Einen letzten Versuch für einen Durchbruch unternehmen nun EU-Kommissionspräsidentin Ursula von der Leyen und der britische Premierminister Boris Johnson. Ein Arbeitsessen in Brüssel am heutigen Abend ab 20 Uhr soll es richten und ein Abkommen in letzter Minute ermöglichen. Denn am Donnerstag und Freitag tagen die EU-Staats- und Regierungschefs letztmalig in diesem Jahr. Die Zeit für eine Ratifizierung des Abkommens ist ohnehin sehr knapp bemessen. Doch was sind die größten Streitpunkte der Verhandlungen, mit welchen Forderungen gehen beide Seiten in die Gespräche und was passiert, wenn der Durchbruch ausbleibt? Fragen und Antworten:

Warum drängt die Zeit?

Mit dem Jahreswechsel verlässt Großbritannien den gemeinsamen Binnenmarkt und die Zollunion der EU-Staaten. Damit wird das Land zu einem sogenannten Drittstaat, mit dem es keine vertraglichen Vereinbarungen über den Handel gibt. Automatisch würden allgemeine Handelsschranken gelten und Zölle auf den Warenverkehr zwischen EU und Königreich fällig, so wie sie die WTO vorsieht. Experten fürchten das Abreißen von Lieferketten, die Behinderung von Im- und Exporten und lange Schlangen an den Grenzen sowie eine Knappheit bestimmter Waren vor allem in Großbritannien. Die mittel- und langfristigen Folgen für die Wirtschaft auf beiden Seiten des Ärmelkanals sind noch nicht abzusehen.
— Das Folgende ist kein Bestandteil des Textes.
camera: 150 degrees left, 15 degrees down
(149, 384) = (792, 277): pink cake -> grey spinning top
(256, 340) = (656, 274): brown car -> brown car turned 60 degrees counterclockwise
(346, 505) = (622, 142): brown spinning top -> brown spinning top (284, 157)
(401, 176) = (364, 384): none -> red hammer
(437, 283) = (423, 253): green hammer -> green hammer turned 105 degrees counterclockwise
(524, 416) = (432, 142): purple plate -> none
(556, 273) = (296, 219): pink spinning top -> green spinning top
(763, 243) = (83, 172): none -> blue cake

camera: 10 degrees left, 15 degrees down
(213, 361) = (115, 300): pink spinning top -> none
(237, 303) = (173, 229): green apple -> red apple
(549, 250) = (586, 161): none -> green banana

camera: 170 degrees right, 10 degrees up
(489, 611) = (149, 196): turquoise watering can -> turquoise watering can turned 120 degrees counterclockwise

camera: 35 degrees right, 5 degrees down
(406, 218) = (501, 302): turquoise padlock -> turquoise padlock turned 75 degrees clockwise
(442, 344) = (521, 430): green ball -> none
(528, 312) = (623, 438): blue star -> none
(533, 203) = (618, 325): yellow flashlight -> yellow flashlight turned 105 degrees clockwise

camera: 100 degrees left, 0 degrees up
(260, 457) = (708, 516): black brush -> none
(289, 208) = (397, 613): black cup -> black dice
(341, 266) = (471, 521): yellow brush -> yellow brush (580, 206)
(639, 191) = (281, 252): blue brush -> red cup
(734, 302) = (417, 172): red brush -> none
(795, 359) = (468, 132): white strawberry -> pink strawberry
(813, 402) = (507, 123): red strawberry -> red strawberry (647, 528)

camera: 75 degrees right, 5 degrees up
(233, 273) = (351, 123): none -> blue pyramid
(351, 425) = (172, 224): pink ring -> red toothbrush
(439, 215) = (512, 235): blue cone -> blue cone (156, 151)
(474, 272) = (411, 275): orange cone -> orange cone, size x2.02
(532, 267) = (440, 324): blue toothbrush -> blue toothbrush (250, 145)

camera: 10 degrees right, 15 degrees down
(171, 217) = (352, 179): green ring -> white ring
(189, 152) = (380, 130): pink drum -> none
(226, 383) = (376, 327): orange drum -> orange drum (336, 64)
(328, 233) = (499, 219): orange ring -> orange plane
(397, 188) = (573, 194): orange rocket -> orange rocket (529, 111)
Hinzu kommt, dass ein Handelspakt bis 1. Januar noch vom EU-Parlament und allen Staaten abgesegnet werden muss. Mit Sondersitzungen wäre dies aber prinzipiell möglich. Falls es jetzt nicht zu einer Einigung kommt, hat Großbritannien bereits angekündigt, dass die laufenden Handelsgespräche im Januar nicht fortgesetzt werden. Auch eine Verlängerung der Übergangsphase, die im Sommer noch möglich war, hatte London stets vehement abgelehnt.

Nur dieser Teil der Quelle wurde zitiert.